MD Glasg(1750) LRCP(1756) FRS(1767)

William Hunter, M.D., was born on the 23rd May, 1718, at Kilbride, in Lanarkshire. He was the son of John Hunter, the owner of a small estate called Long Calderwood, a man of excellent understanding and of great integrity, but of an anxious temper, by his wife Agnes (Paul), a woman of great worth, of a handsome person and considerable talents. When fourteen years of age he was sent to the university of Glasgow, where he passed five years, and by his behaviour and diligence acquired the esteem of his professors, and the reputation of a good scholar. At this period he was intended for the church; but some conscientious objections respecting subscription arose in his mind, and while in doubt and uncertainty he met with Dr. Cullen, who was then in practice at Hamilton. Cullen’s conversation soon determined him to lay aside all thoughts of the church, and devote himself to the profession of physic. His father’s consent having been obtained, Mr. Hunter, in 1737, went to reside with Dr. Cullen, and remained there for nearly three years, a period to which in after life he was accustomed to look back with the utmost pleasure, and which he regarded as the happiest of his life. It was then agreed that he should go and prosecute his medical studies at Edinburgh and London, and afterwards settle at Hamilton in partnership with Dr. Cullen. He passed the winter session of 1740-1 at Edinburgh, and in the summer of 1741 arrived in London and took up his residence with Mr. afterwards Dr. Smellie, at that time an apothecary in Pall-mall. He had brought with him from Scotland a letter of recommendation to Dr. James Douglas, the well-known anatomist and obstetric physician, who was then engaged upon a work on the bones, and was in search of a young man of ability and industry whom he might employ as a dissector. This circumstance fixed his attention on Hunter, and finally induced him to invite him into his family, for the double purpose of assisting in dissections and superintending the education of his son.

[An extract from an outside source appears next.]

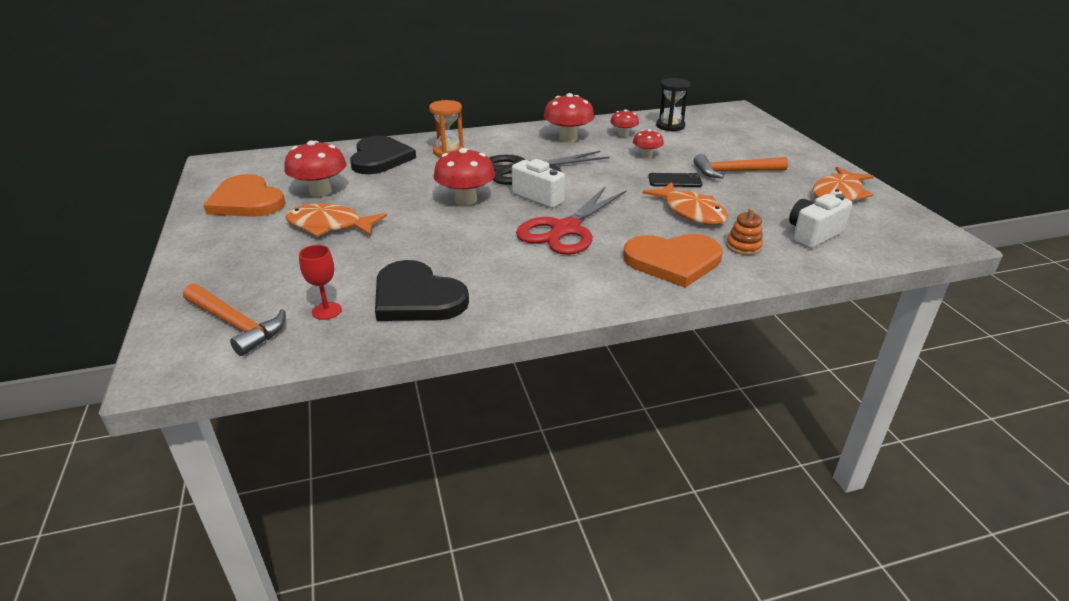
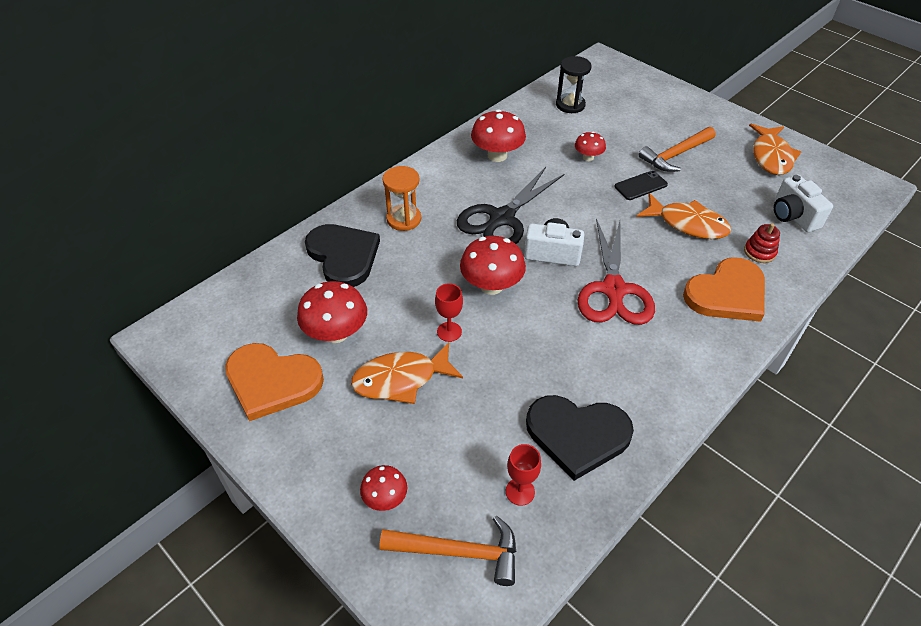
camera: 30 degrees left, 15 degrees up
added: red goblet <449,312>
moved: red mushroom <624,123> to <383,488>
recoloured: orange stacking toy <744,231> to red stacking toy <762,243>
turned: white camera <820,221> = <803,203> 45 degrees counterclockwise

Mr. Hunter, having accepted Dr. Douglas’s offer, was by his friendly assistance entered as a surgeon’s pupil of St. George’s hospital, and as a dissecting pupil of Dr. Frank Nicholls, who was then teaching anatomy with great reputation. He also attended a course of lectures by Dr. Desaguliers, on experimental philosophy. Hunter soon became expert in dissection, and Dr. Douglas was at the expense of having some of his preparations engraved. But before many months had elapsed he had the misfortune to lose his friend and patron, who died in April, 1742, leaving a widow and two children. The death of Dr. Douglas made no change, however, in Hunter’s situation, for he continued to reside with the doctor’s family, and to pursue his studies with the same diligence as before. To teach anatomy was now the object of his ambition, and in 1746 an opportunity of doing so occurred which he at once embraced. A society of naval surgeons had an apartment in Covent-garden, where they engaged Mr. Sharpe to deliver a course of lectures on the operations of surgery. Mr. Sharpe continued to repeat this course, until, finding that it interfered too much with his other engagements, he declined it in favour of Hunter, who gave the society so much satisfaction that they requested him to extend his plan to anatomy, and, as an encouragement to do so, allowed him the use of their room for that purpose. In this new department he gave equal satisfaction to his hearers, and thenceforward continued his lectures with steadily increasing reputation for a long series of years.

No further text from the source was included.